Continuano gli appuntamenti culturali a Villa Argentina, a Viareggio, nell’ambito della rassegna culturale “Di Mercoledì: Scrittori e lettori sulla terrazza di Villa Argentina” promossa dalla Provincia di Lucca.

Domani mercoledì 9 gennaio, alle 17,00, verrà presentato il libro La Trilogia de bene” (Pezzini Editore) di Giovanni Braida, torinese di origine ma da molti anni residente in Versilia, docente al Liceo classico Carducci di Viareggio e alla scuola teologica dell’Arcidiocesi di Lucca.

L’autore presenterà la sua “Trilogia del Bene”, un ciclo di tre romanzi, profondi e delicati, incentrati sulla ricerca della bontà. I protagonisti di Braida superano drammi esistenziali attraverso difficili percorsi di riscatto: nella complessità delle vicende umane, è proprio la capacità di intessere con gli altri relazioni vere, potenti e sincere a rappresentare per essi la base della redenzione personale. I tre romanzi della Trilogia del Bene sono quindi un’occasione per raccontare uomini e donne attraverso le opportunità di riscatto che la vita ha offerto loro.

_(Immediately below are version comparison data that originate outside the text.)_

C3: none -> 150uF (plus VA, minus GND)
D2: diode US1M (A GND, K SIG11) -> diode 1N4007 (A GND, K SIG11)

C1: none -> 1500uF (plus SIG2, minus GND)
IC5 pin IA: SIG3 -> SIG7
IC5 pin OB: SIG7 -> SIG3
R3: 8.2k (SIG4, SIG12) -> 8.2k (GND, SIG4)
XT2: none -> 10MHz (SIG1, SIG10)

La sinossi. Cosa fa intrecciare i destini di un penalista che ha tentato di togliersi la vita, (l’avvocato francese Olivier Metzner nel romanzo Boëdic del 2013), di un arcivescovo e nunzio apostolico accusato di un reato infamante, (il polacco Roman Lewandoski in Apocatastasi del 2015) e di una ex guardia carceraria dello NKVD poi KGB (Fyodor Alekseev in Shekhinah del 2017, Premio internazionale “Firenze capitale d’Europa” 2018), i tre protagonisti della “Trilogia del Bene” di Braida?

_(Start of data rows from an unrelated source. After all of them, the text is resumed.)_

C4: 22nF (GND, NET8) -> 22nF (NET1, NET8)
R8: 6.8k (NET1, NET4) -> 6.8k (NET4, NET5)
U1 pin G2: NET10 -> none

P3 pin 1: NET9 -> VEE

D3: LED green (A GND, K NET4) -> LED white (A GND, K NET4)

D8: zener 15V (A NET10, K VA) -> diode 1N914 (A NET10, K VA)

E’ la ricerca del bene, quello che la tradizione filosofica medievale definiva come “Bonum est sui diffusivum”. Il bene come “forma più alta d’intelligenza”. Non un bene astratto o metafisico e neppure un bene di natura religiosa o almeno non solo questo. Un bene che si manifesta nelle relazioni salvifiche tra gli esseri umani. La salvezza, il riscatto, la redenzione avvengono attraverso le relazioni vere, autentiche, sincere, le sole in grado di dare sapore alla vita. Come afferma il filosofo Lévinas: è solo l’altro, il prossimo, che può salvarci da noi stessi e dal nostro fallimento esistenziale. Accanto, e prima, della salvezza ultraterrena proposta dalle religioni vi è una salvezza intra-mondana: una salvezza che passa attraverso le relazioni.

La Trilogia del Bene è articolata su tre romanzi: Apocatastasi (2013) Boedic (2015), e Shekinah che è il volume conclusivo.